A newer version of this document is available. Customers should click here to go to the newest version.

Document Table of Contents

Use Amdahl's Law and Measure the Program

There are two rules of optimization that apply to parallel programming:

  • Focus on the part of the program that uses the most time.

  • Do not guess, measure.

Amdahl's Law

In the context of parallel programming, Gene Amdahl formalized a rule called Amdahl's Law, which states that the speed-up that is possible from parallelizing one part of a program is limited by the portion of the program that still runs serially.

The consequence may be surprising: parallelizing the part of your program where it spends 80% of its time cannot speed it up by more than a factor of five, no matter how many cores you run it on.
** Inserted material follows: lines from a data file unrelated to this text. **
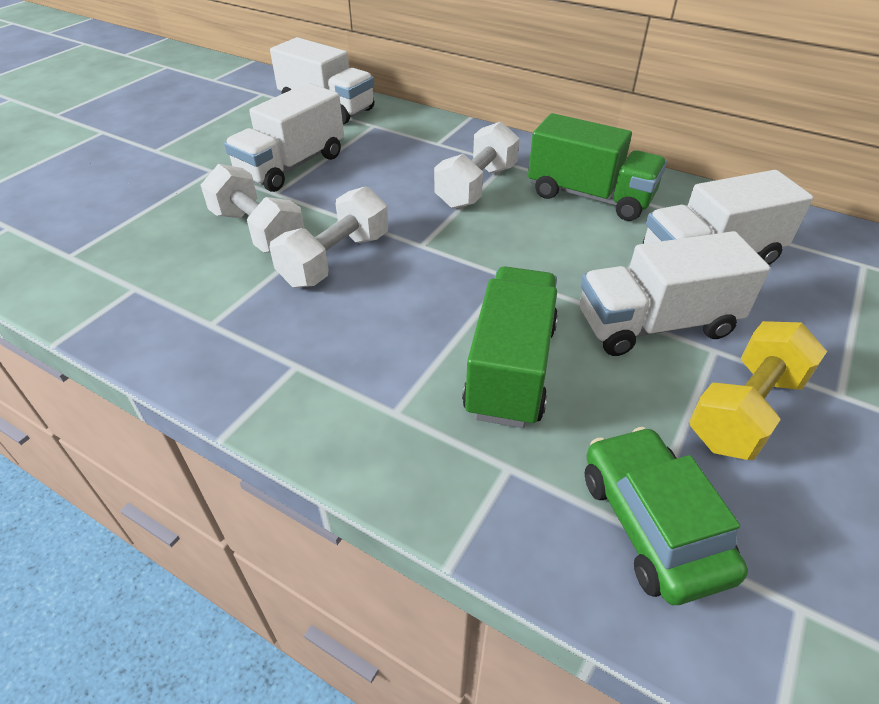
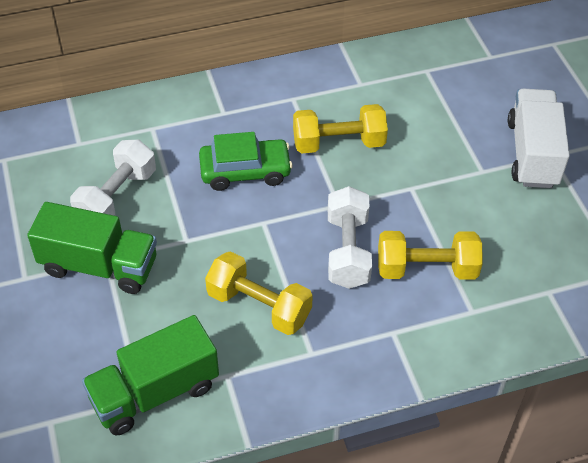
white dumbbell: 3 -> 2
white truck: 4 -> 1
yellow dumbbell: 1 -> 3

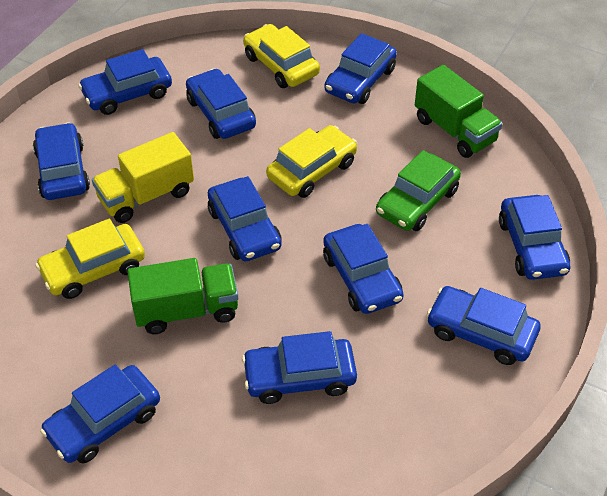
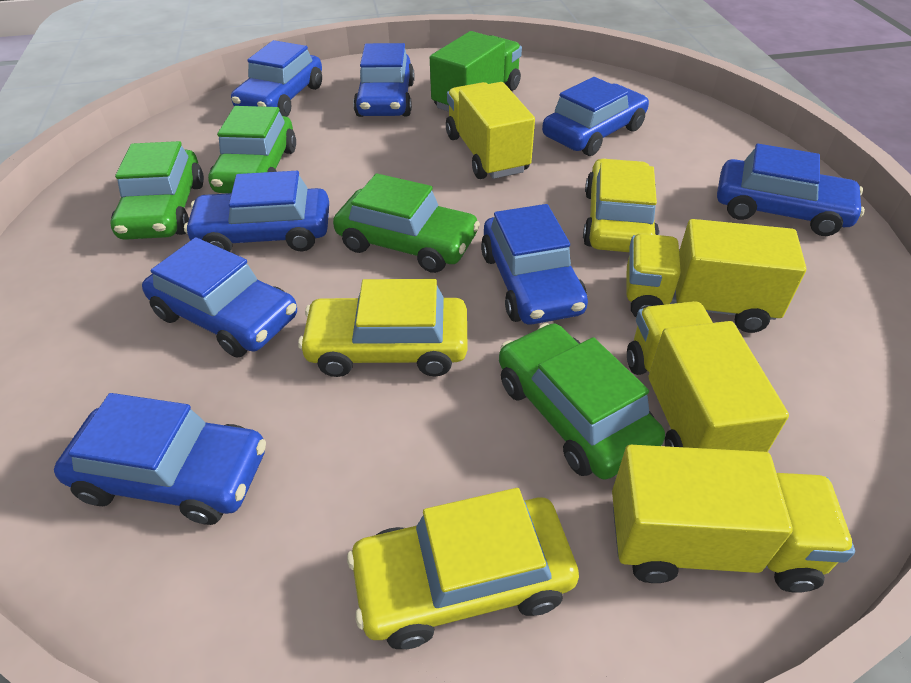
blue car: 10 -> 8
green car: 1 -> 4
green truck: 2 -> 1
yellow truck: 1 -> 4

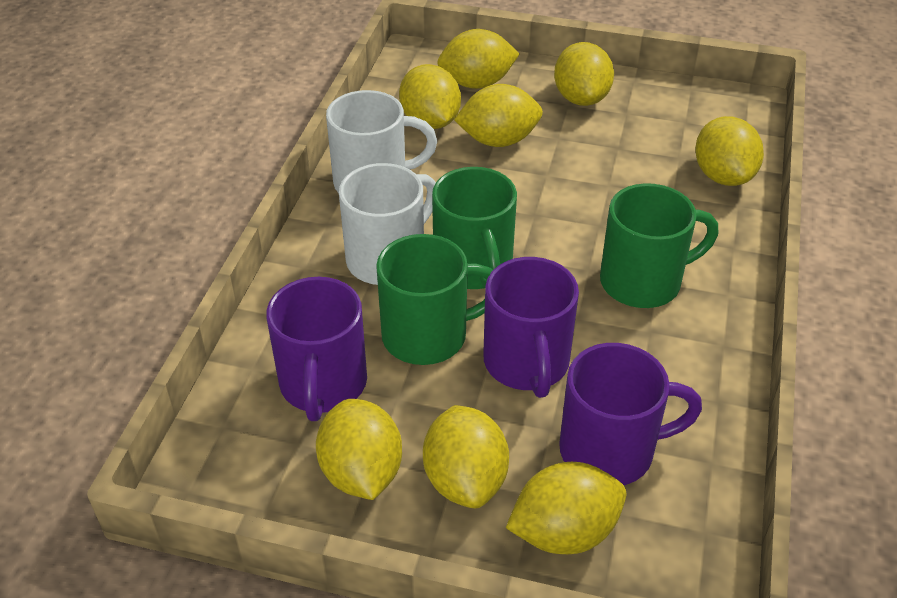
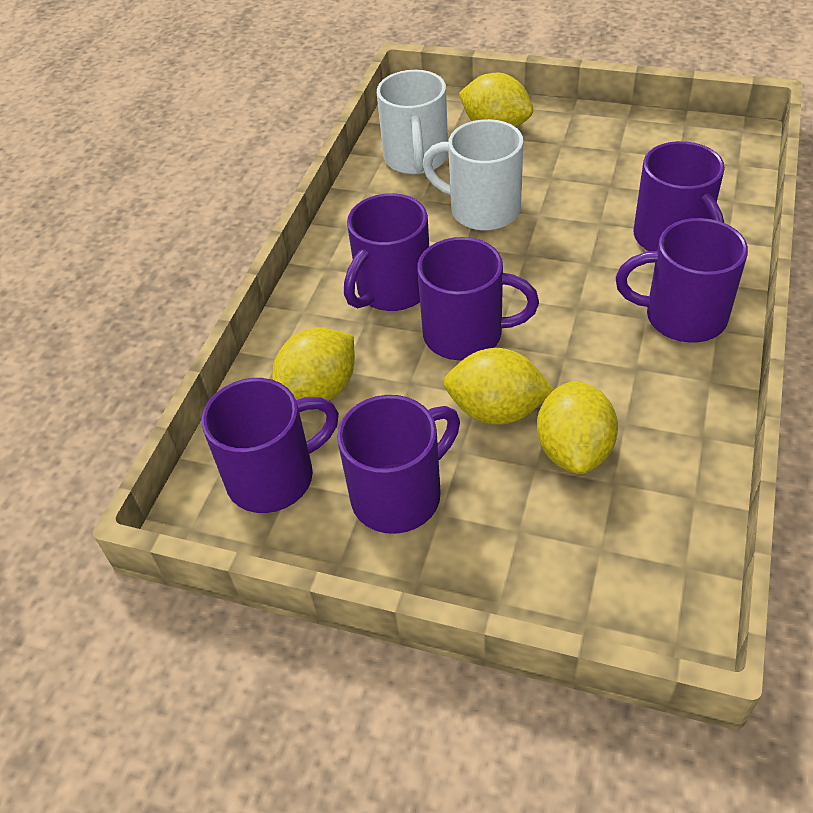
green mug: 3 -> 0
purple mug: 3 -> 6
yellow lemon: 8 -> 4

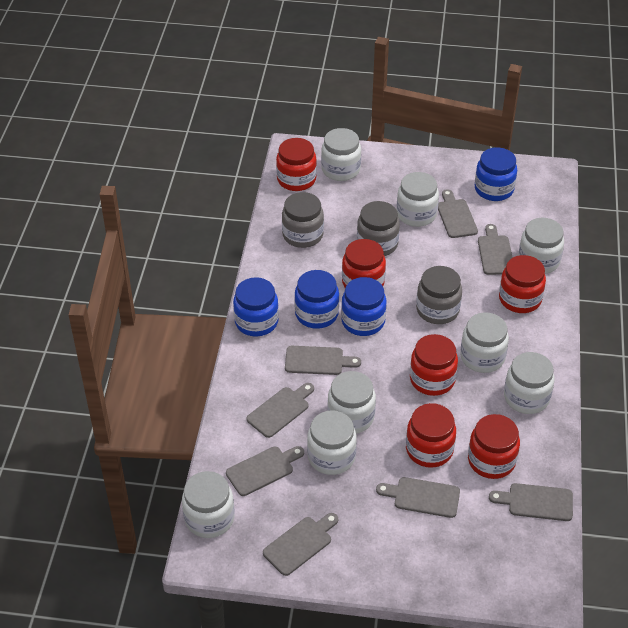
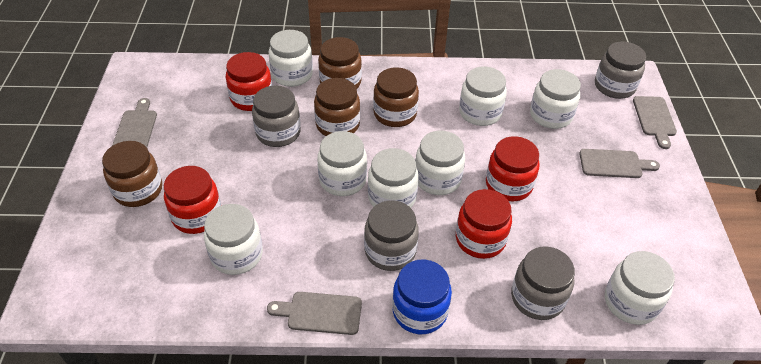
blue jar: 4 -> 1
brown jar: 0 -> 4
grey cutting board: 8 -> 4
grey jar: 3 -> 4
red jar: 6 -> 4

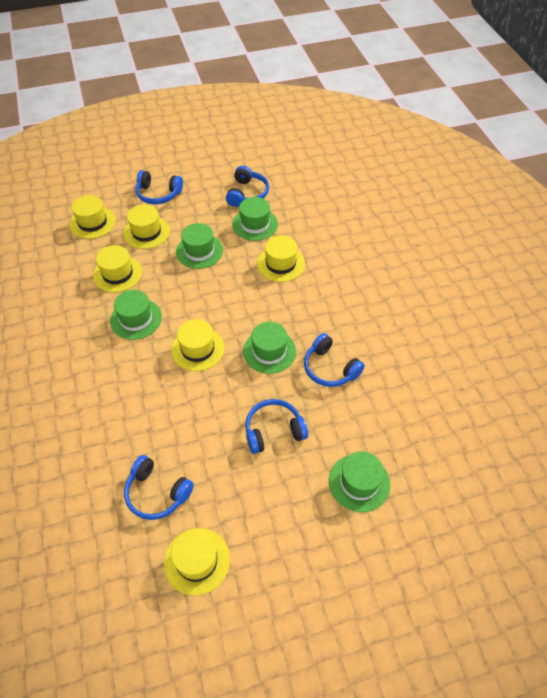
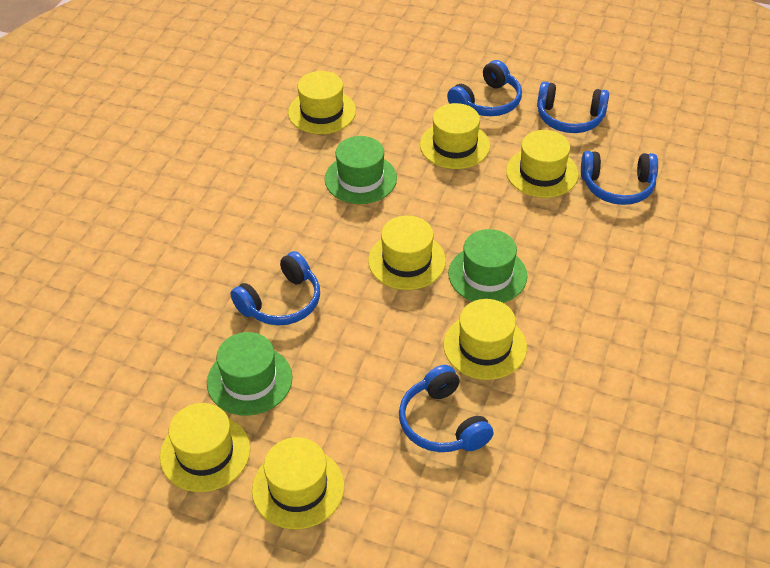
green hat: 5 -> 3
yellow hat: 6 -> 7

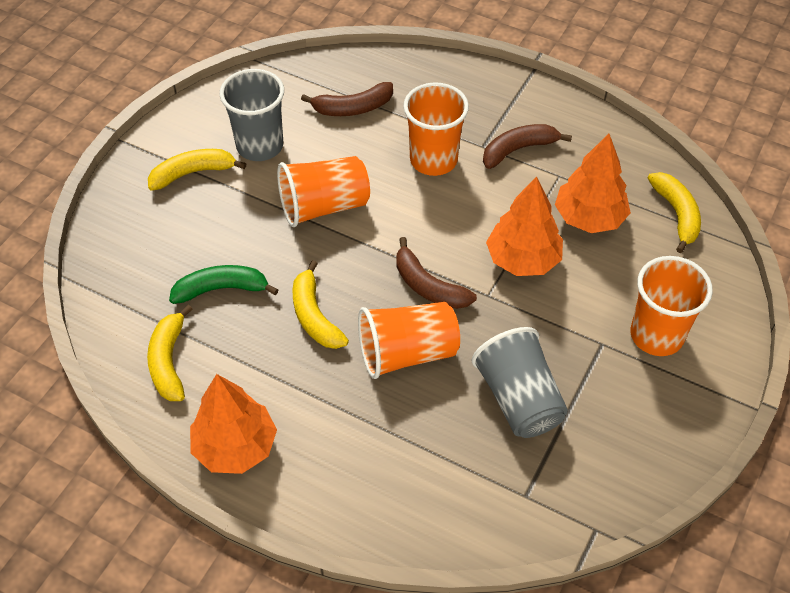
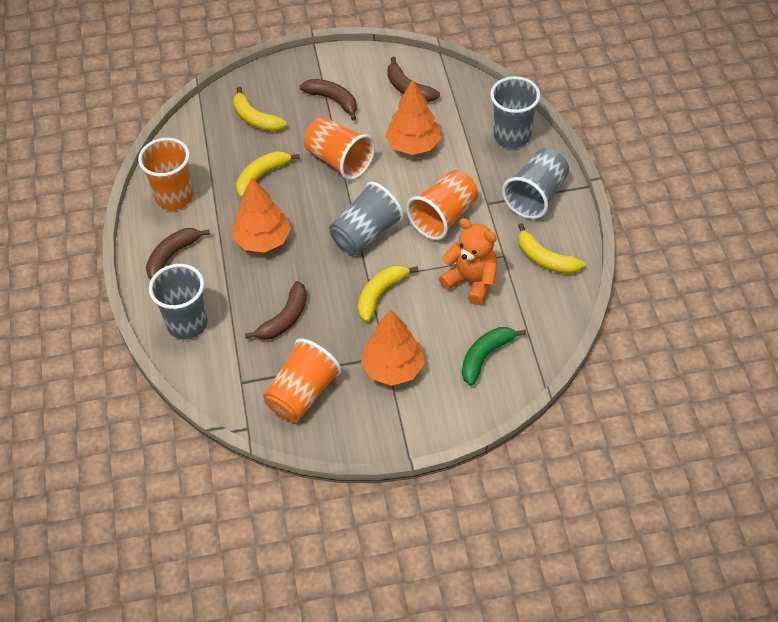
brown banana: 3 -> 4
grey cup: 2 -> 4
orange teddy bear: 0 -> 1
Therefore, to get maximum benefit from parallelizing your program, you could add parallelism to all parts of your program as suggested by Amdahl's Law. However, it is more practical to find where it spends most of its time and focus on areas that can provide the most benefit.

Do Not Guess - Measure

This leads to another rule of optimization: Do Not guess - Measure. Programmers' intuitions about where their programs are spending time are notoriously inaccurate. Intel® Advisor includes a Survey tool you can use to profile your running program and measure where it spends it time.

After you add Intel® Advisor annotations to your program to mark the proposed parallel code regions, run the Suitability tool to predict the approximate maximum performance gain for the program and the annotated sites. These estimated performance gain values are based on a model of parallel execution that reflects the impact of Amdahl's law.